Wo bleibt die Solidarität über die Grenzen der Einzelgewerkschaften hinweg?

Wo bleibt die Unterstützung für die Amazon-KollegInnen,
die seit über drei Jahren mehrfach im Jahr für einen Tarifvertrag streiken?

IGMler und IG BCEler und ihre Familien werden anscheinend niemals krank und müssen ins Krankenhaus. Deshalb brauchen sie nicht solidarisch zu sein bei Arbeitskämpfen der KollegInnen aus den Krankenhäusern um Quotierung, dh besserer Versorgung der PatientInnen und Entlastung des Pflegepersonals.

Bei den Kämpfen zum Tarifvertrag Entlastung im Krankenhaus im Saarland werden wir sehen, ob sie weiter mit den Eliten von Kapital und Staat sich auf Empfängen und Tagungen tummeln oder ob sie mobilisieren für den Klassenkampf in den Krankenhäusern im Saarland – und anderswo.

Zu der vom Kollegen Behruzi benannten Kritik ist noch die materielle Schädigung der LeiharbeiterInnen in Deutschland hinzuzufügen, die diese durch die Minderbezahlung durch die von den DGB-Gewerkschaften (hauptsächlich IGM) abgeschlossenen Tarifverträge mit IGZ und BAP erleiden und außerdem die Verweigerung der Kampfaufnahme gegen Fertigmacher/Union Buster! Stattdessen passiert außer etwas Aufklärung nur Appelle an den Gesetzgeber und Verweis auf Rechtsschutz an die betroffenen Mitglieder. Der Fehdehandschuh des Kapitals wird nicht aufgenommen! Es wird keine zentrale Stelle eingerichtet, die alle Fälle von Fertigmachern/Union Busting sammeln und veröffentlichen und keine Anti-Union-Busting-Feuerwehr zur Unterstützung von Betroffenen und Gewerkschaftssekretären vor Ort! Man übt sich weiter in unverbrüchlicher Treue zum Sozialpartner, aus Angst, man könnte ihn verprellen.

In seinem Jahresrückblick für 2015, auch in der Jungen Welt hatte der Kollege Behruzi noch optimistischer geklungen: „Das ist auch gleich die erste Lehre aus den Streiks 2015: Die »Konfliktpartnerschaft«, wie der Soziologe Walther Müller-Jentsch die Verhältnisse zwischen Kapital und Arbeit in der Bundesrepublik einst bezeichnete, hat ihren Charakter geändert.
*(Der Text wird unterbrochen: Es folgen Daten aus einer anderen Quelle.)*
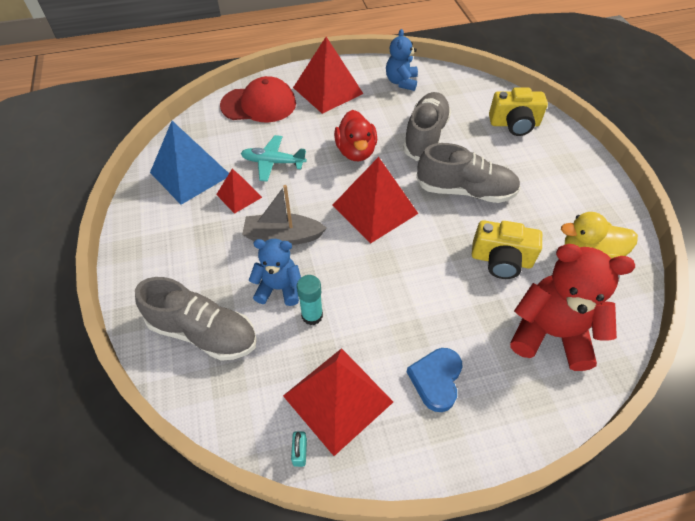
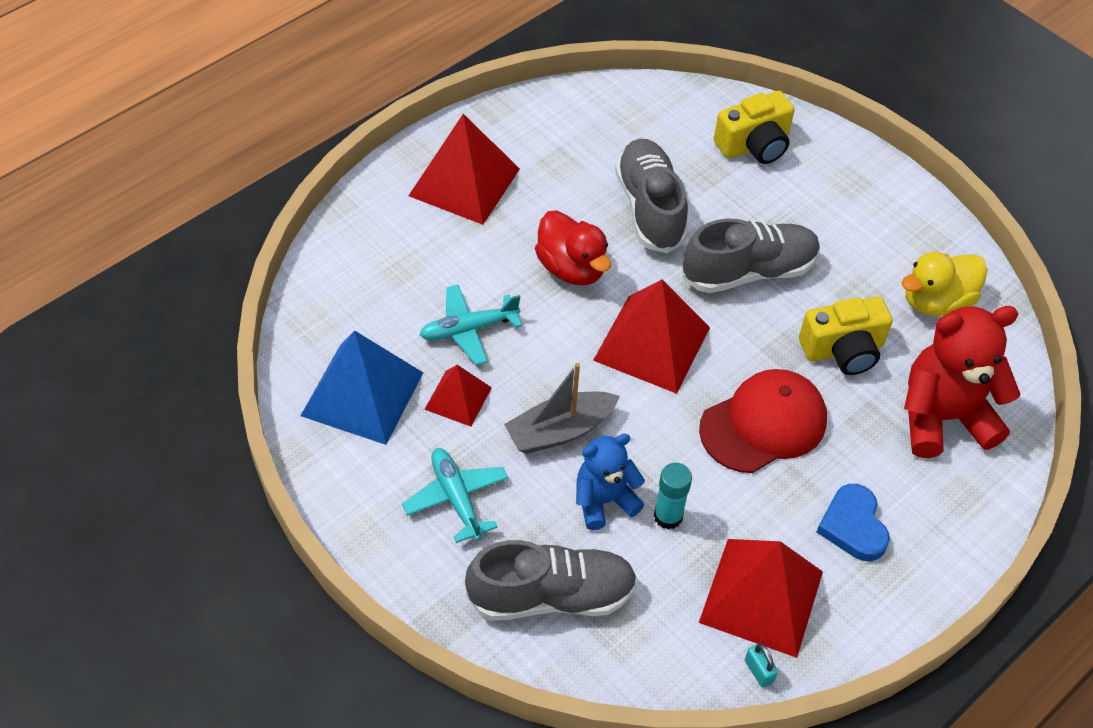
camera: 30 degrees left, 0 degrees up
(194, 249) = (456, 498): none -> turquoise plane
(259, 104) = (378, 244): red cap -> red cap (763, 424)
(401, 82) = (562, 129): blue teddy bear -> none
Die »Sozialpartnerschaft« vergangener Tage, die höchstens durch stark normierte und ritualisierte Konflikte unterbrochen wurde, ist passé.“

Nun, es gibt Unterschiede zwischen den Einzelgewerkschaften, Behruzis Beobachtungen, verdi betreffend sind durchaus richtig. Aber ihren Klassenstandpunkt, daß sie Sozialpartner des Kapitals sind, werden sie bewahren. Noch weiter festgeschrieben haben sie das 2016, als sie die Zukunftspakte 4.0 mit der Industrie, federführend die IGM im Pakt Industrie 4.0 und verdi in Dienstleistung 4.0. Darin gehen sie quasi eine Symbiose ein mit Kapital und Regierung. Das Interesse von denen ist natürlich, daß die Gewerkschaften bei zukünftigen Kämpfen, wo es um die Modernisierung der deutschen Wirtschaft und den Ausbau der Marktstellung in Europa und der Welt geht, ihre Rolle wahrnimmt, für den sozialen Frieden in den Betrieben zu sorgen. Um diese Rolle zu spielen, müssen sie ganz schön flexibel sein.